Of course she showed the letter to her aunt, whose advice resulted in this—that it would be better that she should pocket the affront silently if she were not prepared to give up the engagement altogether. If she were so prepared, the letter doubtless would give her the opportunity.

And then Mr. Harcourt came to her while her anger was yet at the hottest. His manner was so kind, his temper so sweet, his attention so obliging, that she could not but be glad to see him. If George loved her, if he wished to guide her, wished to persuade her, why was not he at her right hand? Mr. Harcourt was there instead. It did not bore him, multifold as his duties were, to be near her.

Then she committed the first great fault of which in this history she will be shown as being guilty. She showed her lover's letter to Mr. Harcourt. Of course this was not done without some previous converse; till he had found out that she was wretched, and inquired as to her wretchedness; till she had owned that she was ill with sorrow, beside herself, and perplexed in the extreme. Then at last, saying to herself that she cared not now to obey Mr. Bertram, she showed the letter to Mr. Harcourt.

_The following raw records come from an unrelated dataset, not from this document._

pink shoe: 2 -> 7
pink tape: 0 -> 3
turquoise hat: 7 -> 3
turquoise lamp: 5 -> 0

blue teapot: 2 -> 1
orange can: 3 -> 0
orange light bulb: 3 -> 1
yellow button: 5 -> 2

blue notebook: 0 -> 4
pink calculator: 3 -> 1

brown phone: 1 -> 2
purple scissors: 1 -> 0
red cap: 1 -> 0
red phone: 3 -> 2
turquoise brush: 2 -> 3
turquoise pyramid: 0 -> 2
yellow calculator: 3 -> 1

"It is ungenerous," said Harcourt.

"It is ungentlemanlike," said Caroline. "But it was written in passion, and I shall not notice it." And so she and Miss Baker went back again to Littlebath.

It was September before Bertram returned, and then Sir Lionel came with him. We have not space to tell much of what had passed between the father and the son; but they reached London apparently on good terms with each other, and Sir Lionel settled himself in a bedroom near to his son's chambers, and near also to his own club. There was, however, this great ground of disagreement between them. Sir Lionel was very anxious that his son should borrow money from Mr. Bertram, and George very resolutely declined to do so. It was now clear enough to Sir Lionel that his son could not show his filial disposition by advancing on his own behalf much money to his father, as he was himself by no means in affluent circumstances.

He went down to Littlebath, and took his father with him. The meeting between the lovers was again unloverlike; but nothing could be more affectionate than Sir Lionel. He took Caroline in his arms and kissed her, called her his dear daughter, and praised her beauty. I believe he kissed Miss Baker. Indeed, I know that he made an attempt to do so; and I think it not at all improbable that in the overflowing of his affectionate heart, he made some overture of the same kind to the exceedingly pretty parlour-maid who waited upon them. Whatever might be thought of George, Sir Lionel soon became popular there, and his popularity was not decreased when he declared that he would spend the remainder of the autumn, and perhaps the winter, at Littlebath.

He did stay there for the winter. He had a year's furlough, during which he was to remain in England with full pay, and he made it known to the ladies at Littlebath that the chief object of his getting this leave was to be present at the nuptials of dear Caroline and his son. On one occasion he borrowed thirty pounds from Miss Baker; a circumstance which their intimacy, perhaps, made excusable. He happened, however, to mention this little occurrence casually to his son, and George at once repaid that debt, poor as he was at the time.

"You could have that and whatever more you chose merely for the asking," said Sir Lionel on that occasion, in a tone almost of reproach.

And so the winter passed away. George, however, was not idle. He fully intended to be called to the bar in the following autumn, and did, to a certain extent, renew his legal studies. He did not return to Mr. Die, prevented possibly by the difficulty he would have in preparing the necessary funds. But his great work through the winter and in the early spring was another small volume, which he published in March, and which he called, "The Fallacies of Early History."